Eis, portanto, mais páginas contendo importantes,
incisivas e oportunas abordagens e reflexões que acenam, em meio à maior crise
de liderança de nossa história – que é de ética,
de moral, de princípios, de valores –, para a imperiosa e urgente necessidade de profundas mudanças em nossas estruturas
educacionais, governamentais, jurídicas,
políticas, sociais, culturais, econômicas, financeiras e ambientais, de
modo a promovermos a inserção do País no concerto das potências mundiais
livres, civilizadas, soberanas, democráticas e sustentavelmente
desenvolvidas...
Assim, urge ainda a efetiva problematizaçao de
questões deveras cruciais como:
a) a
educação – universal e de qualidade, desde
a educação infantil (0 a 3 anos de
idades, em creches; 4 e 5 anos de idade, em pré-escolas) – e mais o imperativo
da modernidade de matricularmos nossas crianças de 6 anos de idade na primeira
série do ensino fundamental, independentemente
do mês de seu nascimento –, até a pós-graduação
(especialização, mestrado, doutorado e pós-doutorado), como prioridade
absoluta de nossas políticas públicas;
b) o
combate, implacável e sem trégua,
aos três dos nossos maiores e mais avassaladores inimigos que são: I – a inflação, a exigir permanente, competente e diuturna vigilância, de
forma a manter-se em patamares civilizados, ou seja, próximos de zero; II – a corrupção, como um câncer a se espalhar
por todas as esferas da vida nacional,
gerando incalculáveis prejuízos e comprometimentos de vária ordem; III –
o desperdício, em todas as suas
modalidades, também a ocasionar inestimáveis perdas e danos, indubitavelmente
irreparáveis;
c) a
dívida pública brasileira, com
projeção para 2013, segundo o Orçamento Geral da União, de exorbitante e
insuportável desembolso de cerca de R$ 1
trilhão, a título de juros, encargos, amortização e refinanciamentos
(apenas com esta rubrica, previsão de R$ 610 bilhões), a exigir igualmente uma
imediata, abrangente, qualificada e eficaz auditoria...

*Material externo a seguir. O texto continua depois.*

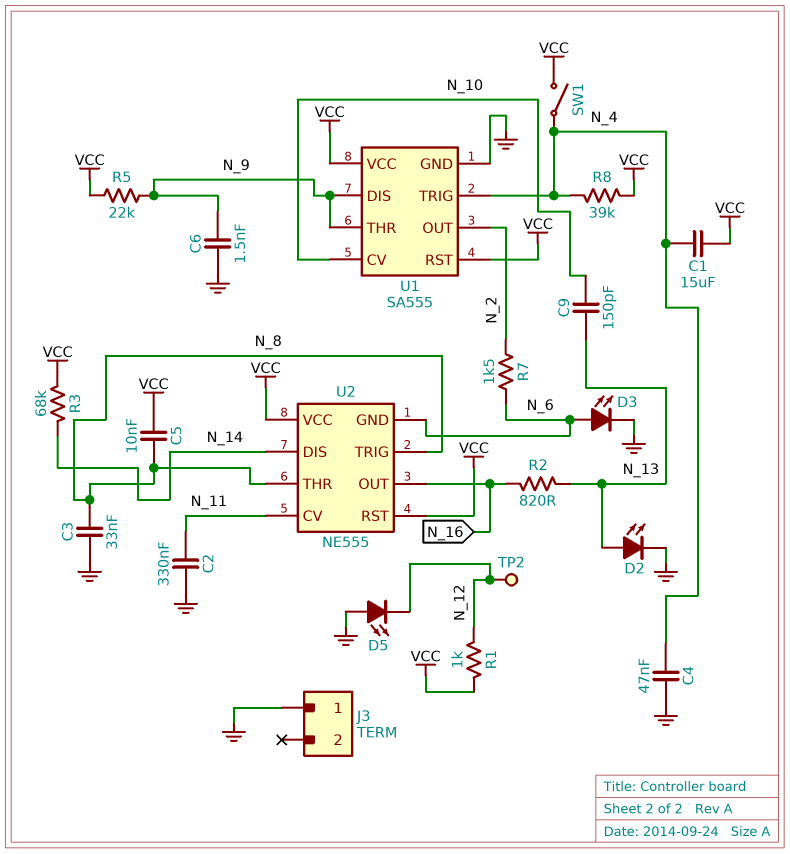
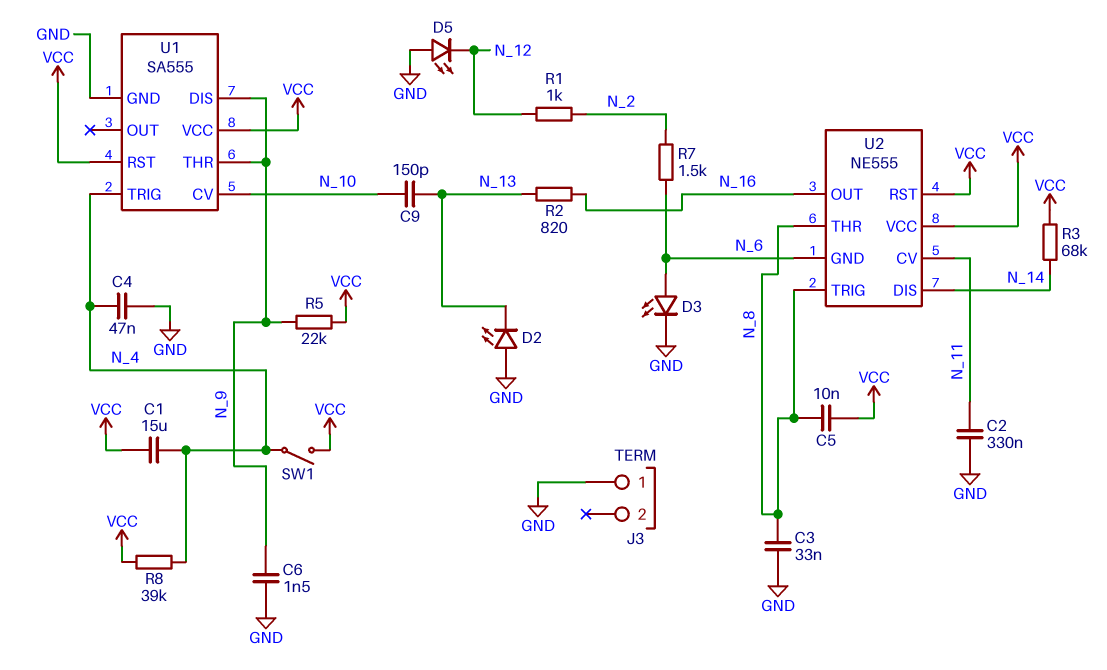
D2: LED (A N_13, K GND) -> LED (A GND, K N_13)
R1: 1k (N_12, VCC) -> 1k (N_2, N_12)
TP2: test point (N_12) -> none
U1 pin OUT: N_2 -> none

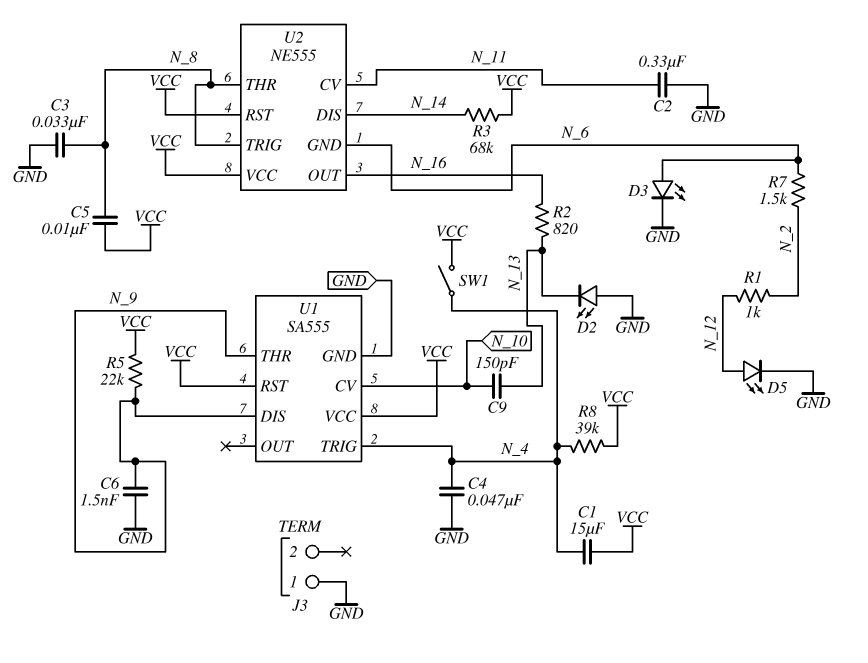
D5: LED (A GND, K N_12) -> LED (A N_12, K GND)

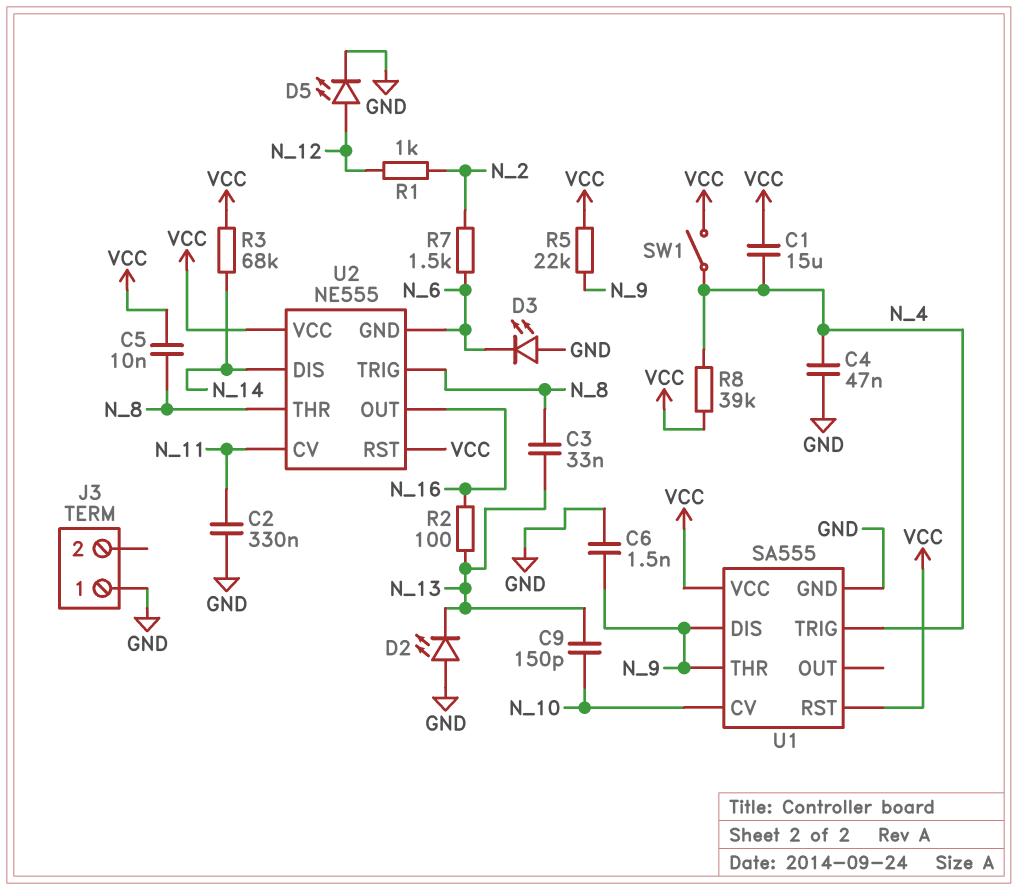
C3: 33nF (GND, N_8) -> 33nF (N_8, N_13)
D3: LED (A N_6, K GND) -> LED (A GND, K N_6)
R2: 820 (N_13, N_16) -> 100 (N_13, N_16)

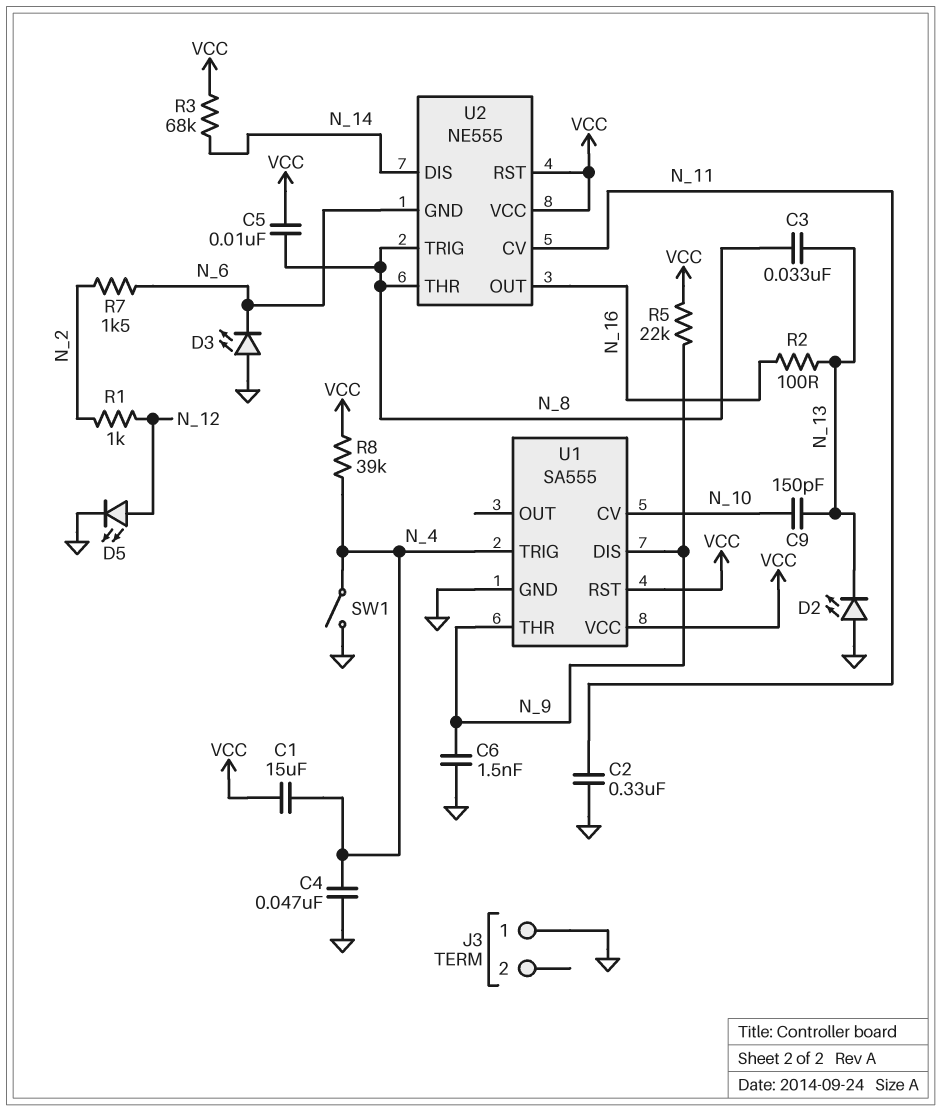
SW1: switch (N_4, VCC) -> switch (GND, N_4)

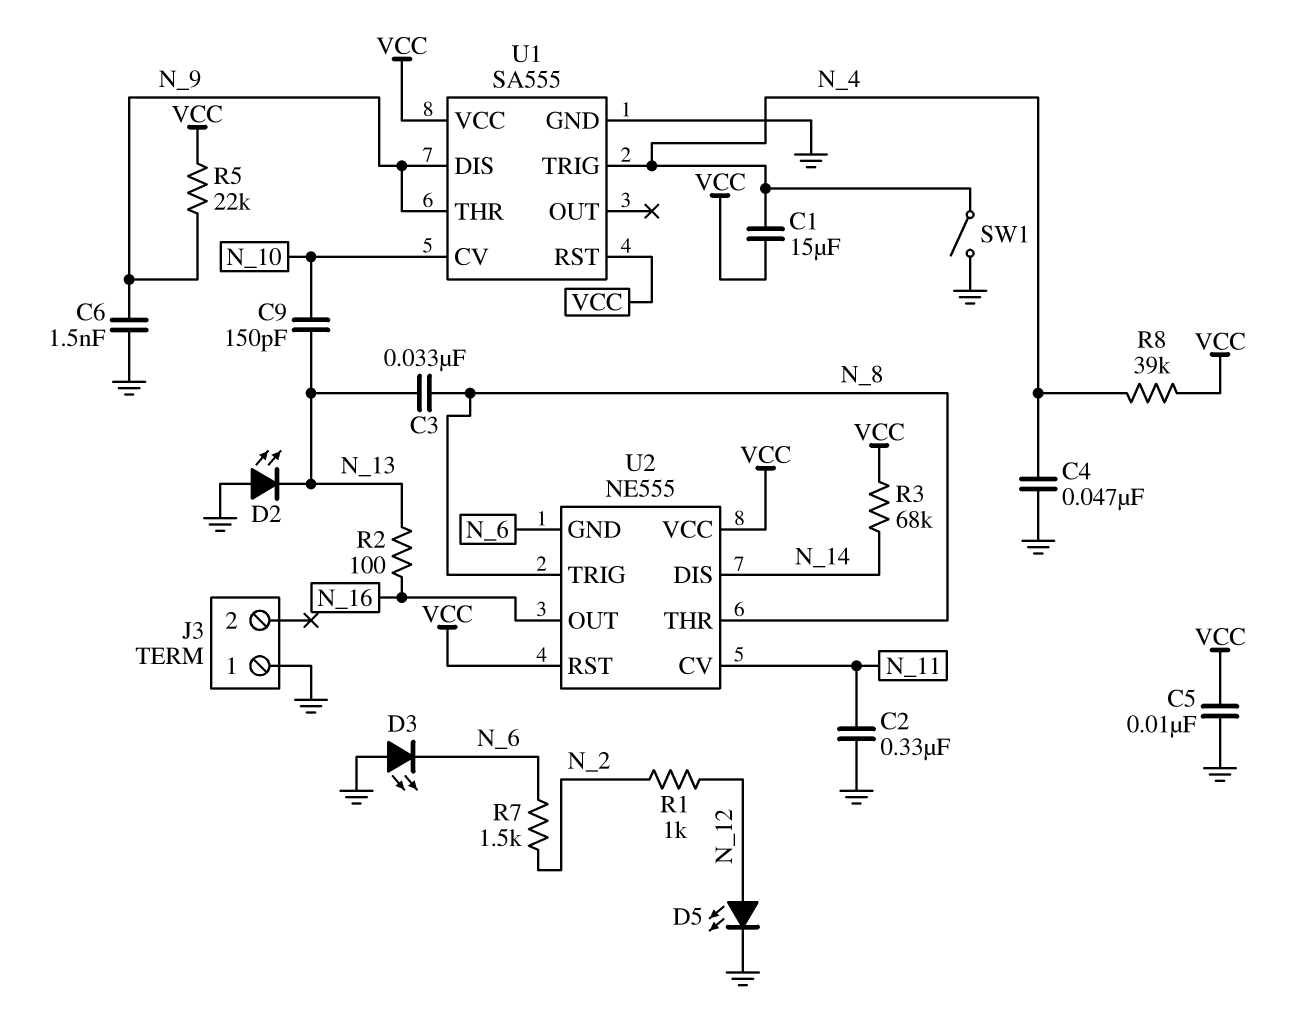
C5: 10nF (N_8, VCC) -> 10nF (GND, VCC)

Destarte, torna-se absolutamente inútil lamentarmos a falta de recursos, diante de tão descomunal sangria que
dilapida o nosso já combalido dinheiro público, mina a nossa capacidade de
investimento e de poupança e, mais contundente ainda, afeta a credibilidade de
nossas instituições, negligenciando a justiça,
a verdade, a honestidade e o amor à pátria, ao lado de abissais desigualdades sociais e
regionais e de extremas e sempre crescentes necessidades de ampliação e modernização de setores
como: a gestão pública; a infraestrutura (rodovias, ferrovias,
hidrovias, portos, aeroportos); a educação;
a saúde; o saneamento ambiental (água tratada, esgoto tratado, resíduos
sólidos tratados, macrodrenagem urbana, logística reversa); meio ambiente; habitação; mobilidade urbana
(trânsito, transporte, acessibilidade); minas e energia; emprego, trabalho e renda; agregação de valor às
commodities; sistema financeiro nacional; assistência social; previdência
social; segurança alimentar e nutricional; segurança pública; forças armadas;
polícia federal; defesa civil; logística; pesquisa e desenvolvimento; ciência,
tecnologia e inovação; cultura, esporte e lazer; turismo; comunicações;
qualidade (planejamento – estratégico, tático e operacional –,
transparência, eficiência, eficácia, efetividade, economicidade, criatividade,
produtividade, competitividade); entre outros...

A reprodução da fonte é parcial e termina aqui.